Ciò premesso, il giudice rimettente ritiene che l'ultima sentenza non precluda una soluzione diversa nel caso in cui l'adottando sia figlio del coniuge dell'adottante e conviva con i due coniugi e i figli minori nati dal loro matrimonio. In questo caso la rigidità del divieto contrasta con l'art. 3 Cost. sia sotto il profilo del principio di ragionevolezza, perché contraddice la logica della sentenza n. 557 del 1988, che ha aperto la procedura a più ampie valutazioni ponderate dei vari interessi da parte del giudice, sia sotto il profilo del principio di eguaglianza, perché impedisce che l'adozione di un maggiore di età, analogamente all'adozione di un minore nel caso particolare previsto dall'art. 44, primo comma, lett. b), della legge 4 maggio 1983, n. 184, possa servire allo scopo di formalizzare un rapporto di fatto integrato nell'unità di una famiglia legittima rafforzando la coesione della famiglia medesima.

La questione sub b) è sollevata in via conseguenziale, considerato che la questione sub a) implica l'esigenza di una ponderazione di tutti gli interessi concorrenti nel caso da decidere, mentre l'art. 312 cod. civ., sul presupposto dell'impugnata valutazione legale che ammette l'adozione soltanto in assenza di figli legittimi minori, demanda al giudice soltanto la valutazione della convenienza dell'adozione per l'adottando.

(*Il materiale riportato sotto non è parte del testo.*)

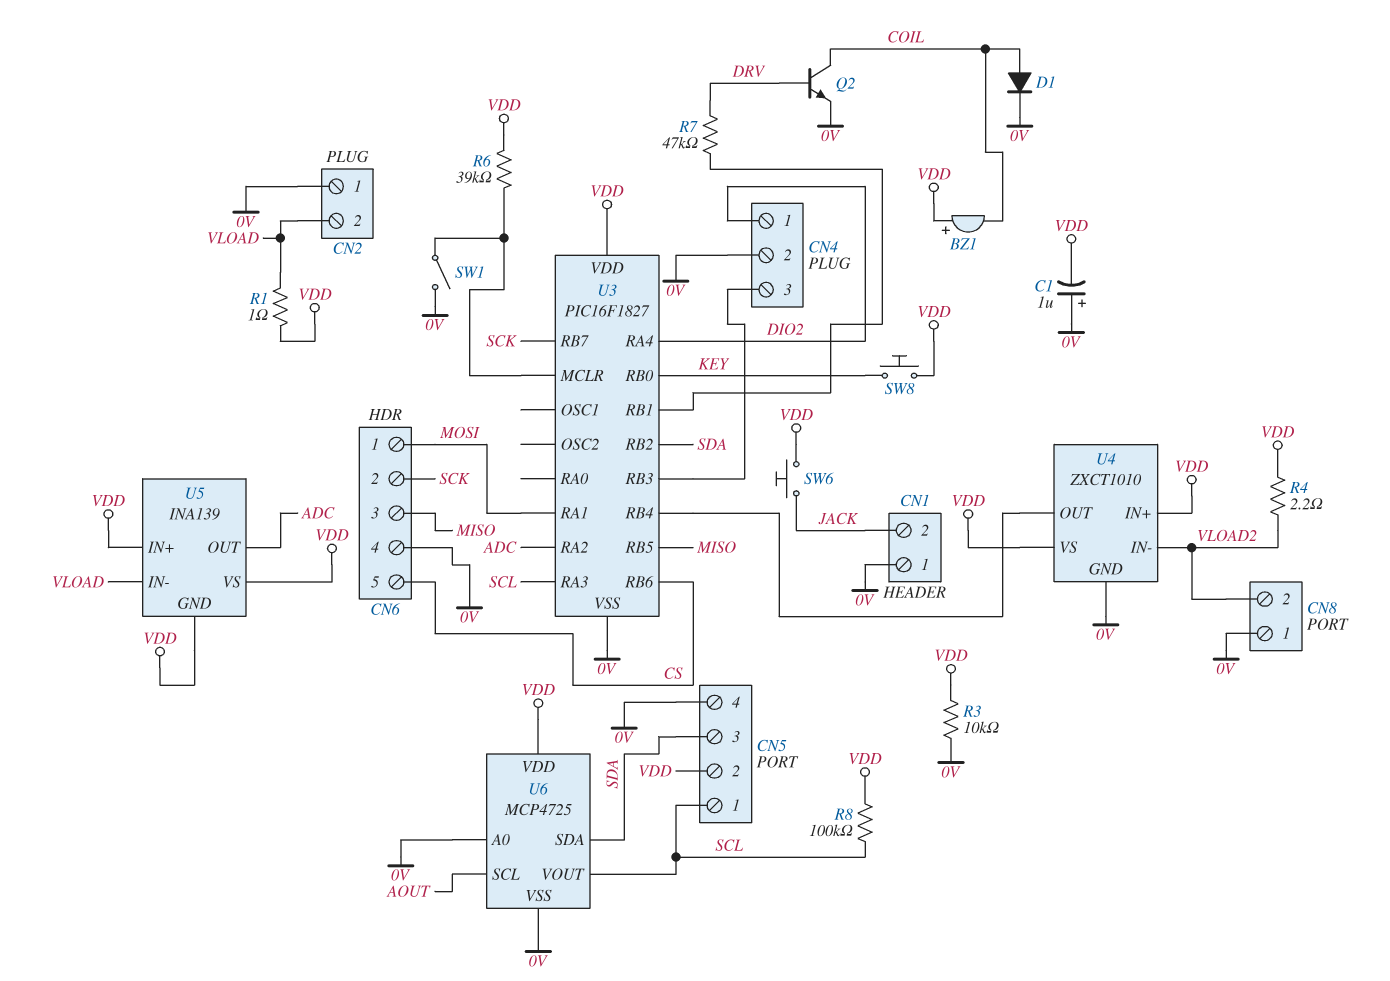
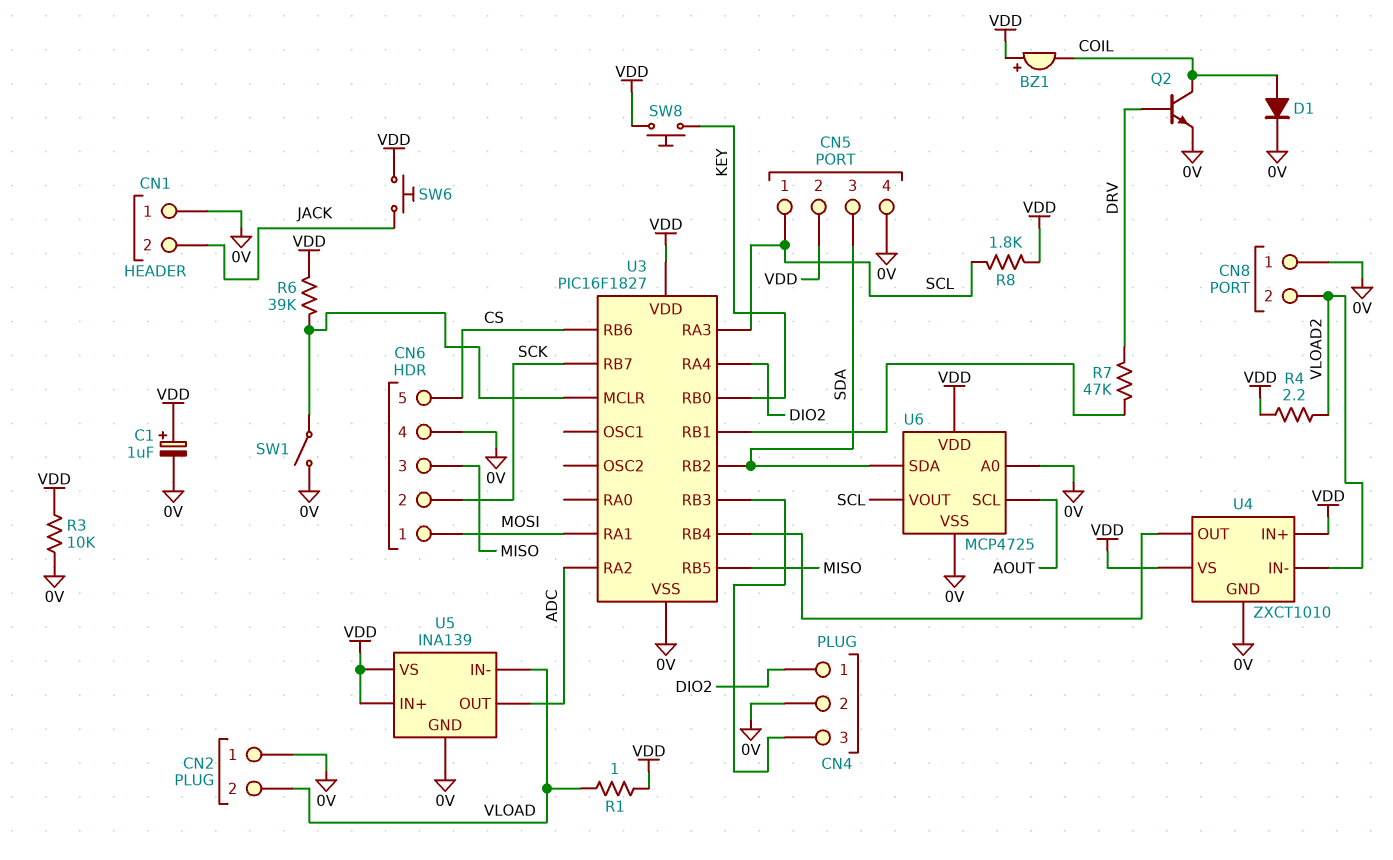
C1: 1uF (plus 0V, minus VDD) -> 1uF (plus VDD, minus 0V)
R8: 100k (SCL, VDD) -> 1.8k (SCL, VDD)
U5 pin GND: VDD -> 0V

2.-- Nel giudizio davanti alla Corte costituzionale è intervenuto il Presidente del Consiglio dei ministri, rappresentato dall'Avvocatura dello Stato, chiedendo che la questione sia dichiarata infondata alla stregua della sentenza n. 53 del 1994.

Considerato in diritto

1.-- La Corte di cassazione ha sollevato, in riferimento agli artt. 2, 3 e 30 della Costituzione, questione di legittimità costituzionale:

a) dell'art. 291 cod.civ., modificato dalla sentenza di questa Corte n. 557 del 1988, nella parte in cui non prevede la possibilità di adozione di un maggiorenne, da parte di chi abbia discendenti legittimi o legittimati in età minore, anche quando l'adottando sia figlio del coniuge dell'adottante e sia stabilmente inserito nella comunità familiare;

b) dell'art. 312, n. 2, cod.civ., nella parte in cui, limitando il potere valutativo del tribunale alla convenienza dell'adozione per l'adottando, non consente al giudice una valutazione complessiva di tutti gli interessi coinvolti dall'istanza di adozione.

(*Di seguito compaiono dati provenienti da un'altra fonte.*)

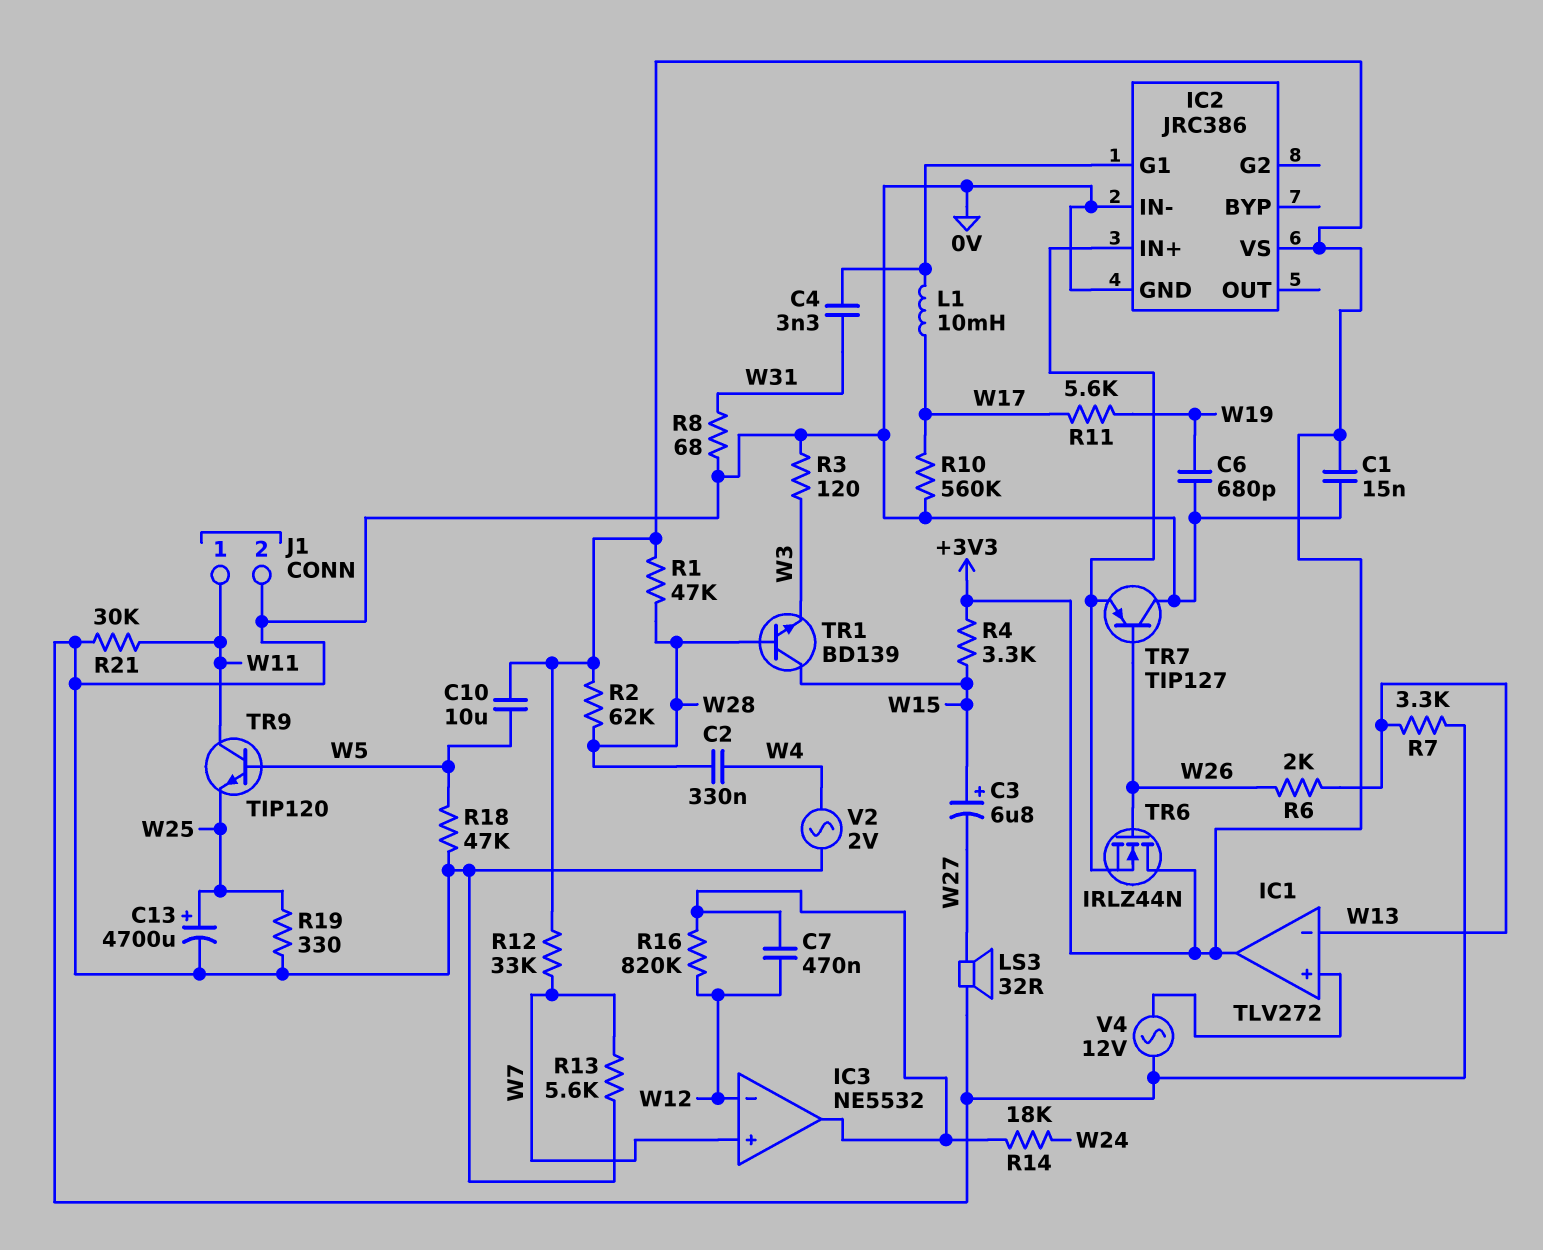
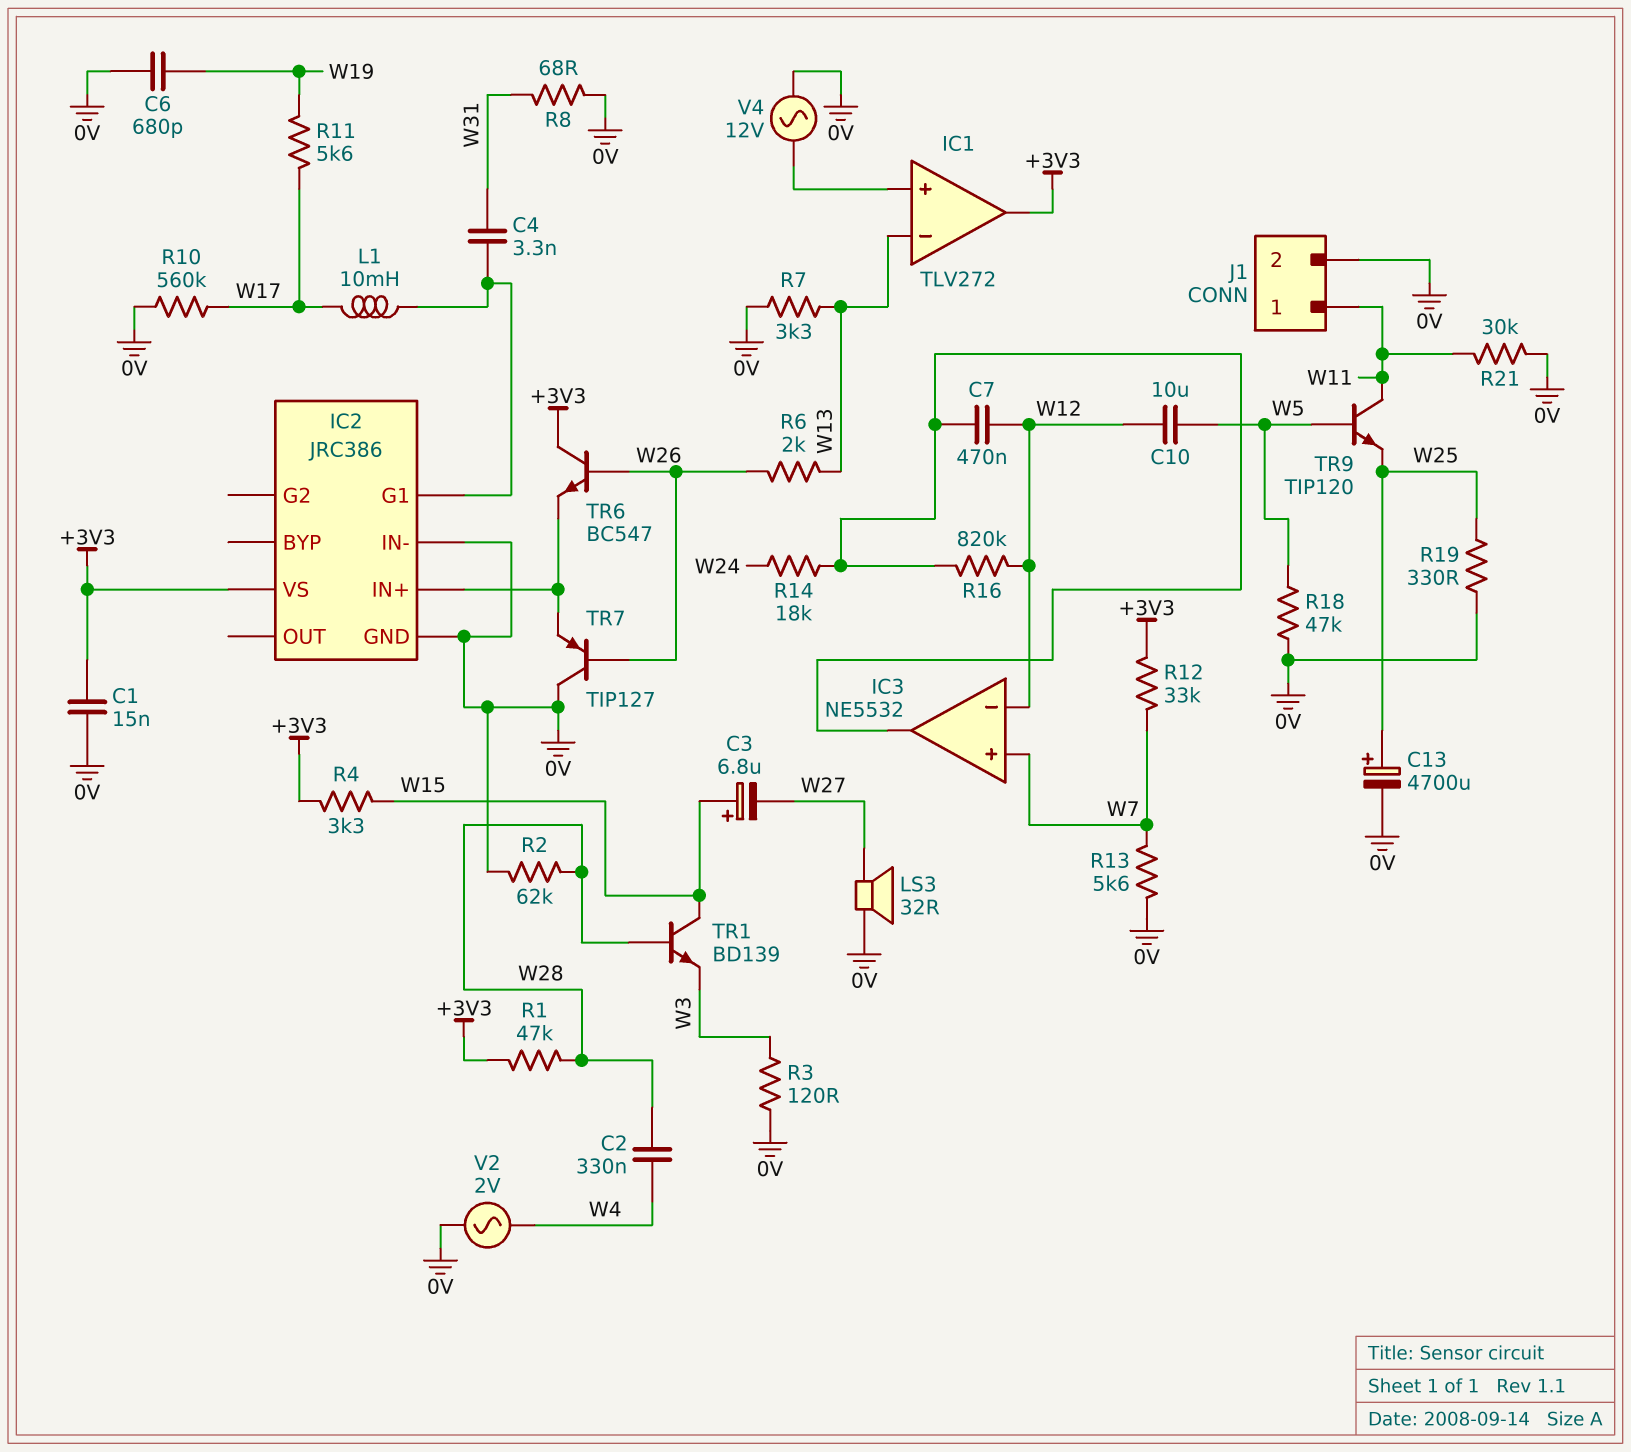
C10: 10uF (+3V3, W5) -> 10uF (W5, W12)
R2: 62k (+3V3, W28) -> 62k (0V, W28)
TR6: NMOS IRLZ44N (G W26, D +3V3, S IC2/IN+) -> NPN BC547 (B W26, C +3V3, E IC2/IN+)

2.-- La seconda questione è strumentale alla prima, sicché si tratta in realtà di due aspetti di un'unica questione. Essa è inammissibile.

La riforma del 1983 ha limitato l'adozione regolata dal codice civile alle persone maggiori di età, rivalutandone in pari tempo la funzione originaria di procurare un figlio a chi non l'ha avuto da natura mediante il matrimonio (adoptio in hereditatem). Coerentemente con tale funzione l'art. 291 cod.civ. vietava l'adozione di un maggiorenne da parte di chi abbia figli legittimi o legittimati. Deviando dalla logica dell'istituto, la sentenza n. 557 del 1988 di questa Corte ha temperato il divieto ammettendo l'adozione anche in presenza di figli maggiorenni e consenzienti, e un ulteriore temperamento è stato portato dalla sentenza n. 345 del 1992, che nel caso di incapacità dei figli di esprimere l'assenso perché interdetti ha ritenuto applicabile per analogia l'art. 297, secondo comma, così estendendo a questo caso il potere di valutazione comparativa degli interessi in gioco attribuito dalla norma al tribunale.

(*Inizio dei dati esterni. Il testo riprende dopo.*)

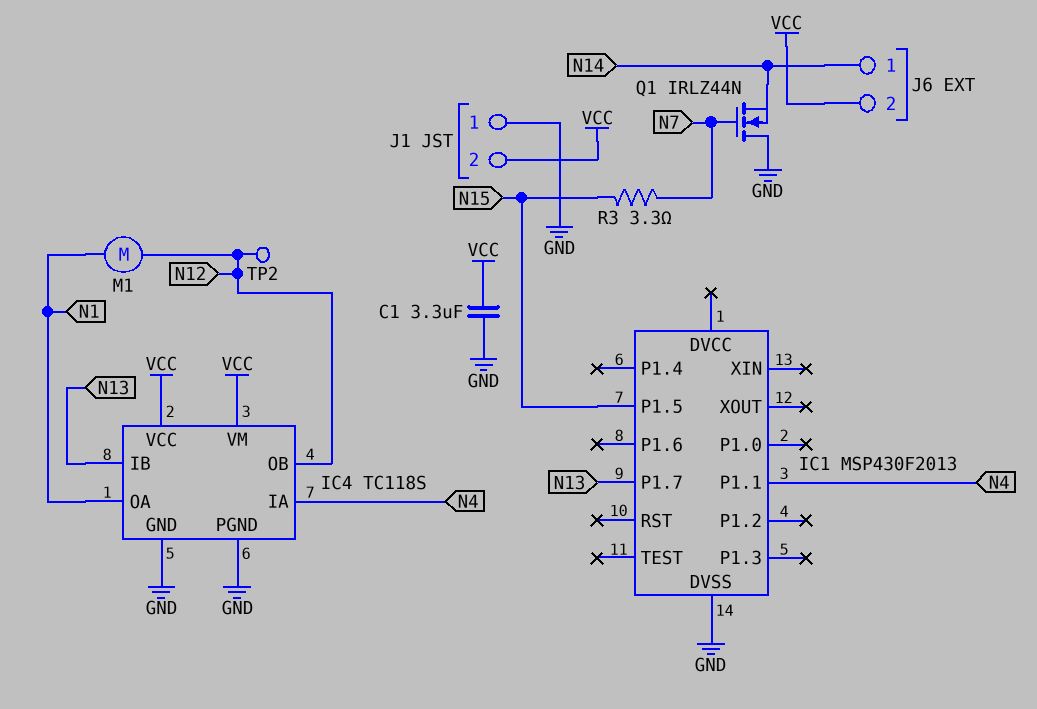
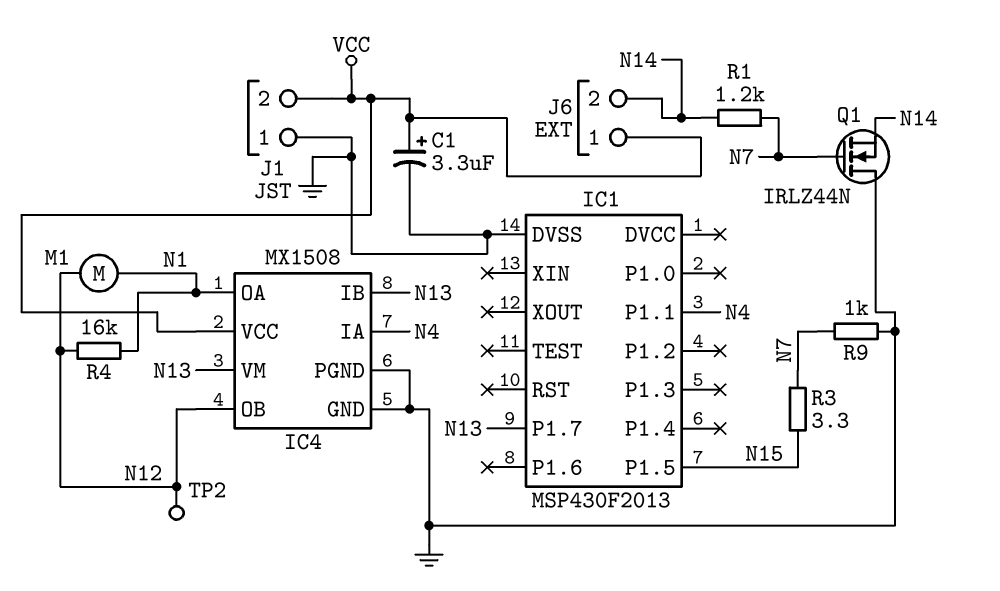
C1: 3.3uF (GND, VCC) -> 3.3uF (plus VCC, minus GND)
IC4: TC118S -> MX1508
IC4 pin VM: VCC -> N13
J6 pin 1: N14 -> VCC
J6 pin 2: VCC -> N14
R1: none -> 1.2k (N7, N14)
R4: none -> 16k (N1, N12)
R9: none -> 1k (GND, N7)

Secondo il giudice rimettente, nello spirito di tale giurisprudenza, che ha aperto l'istituto dell'adozione civile a funzioni diverse da quella primaria, con conseguente introduzione nella procedura di ulteriori momenti valutativi, il divieto dell'art. 291 dovrebbe diventare flessibile anche in presenza di figli minorenni quando, come nella specie, l'adottando (maggiorenne) sia figlio del coniuge dell'adottante e sia stabilmente inserito nel consorzio familiare. In questo caso particolare la rigidità del divieto di adozione - confermata in generale dalla sentenza n. 53 del 1994, ma in relazione a un caso non qualificato dal rapporto di filiazione dell'adottando col coniuge dell'adottante - è reputata contrastante con i principi di razionalità e di eguaglianza in base al confronto con l'art. 44, primo comma, lett. b), della legge 4 maggio 1983, n. 184, il quale, pur in presenza di figli legittimi e indipendentemente dal loro assenso, allo scopo di favorire il rafforzamento dell'unità della famiglia consente l'adozione di un minorenne, con i medesimi effetti dell'adozione del codice civile, quando sia figlio del coniuge dell'adottante.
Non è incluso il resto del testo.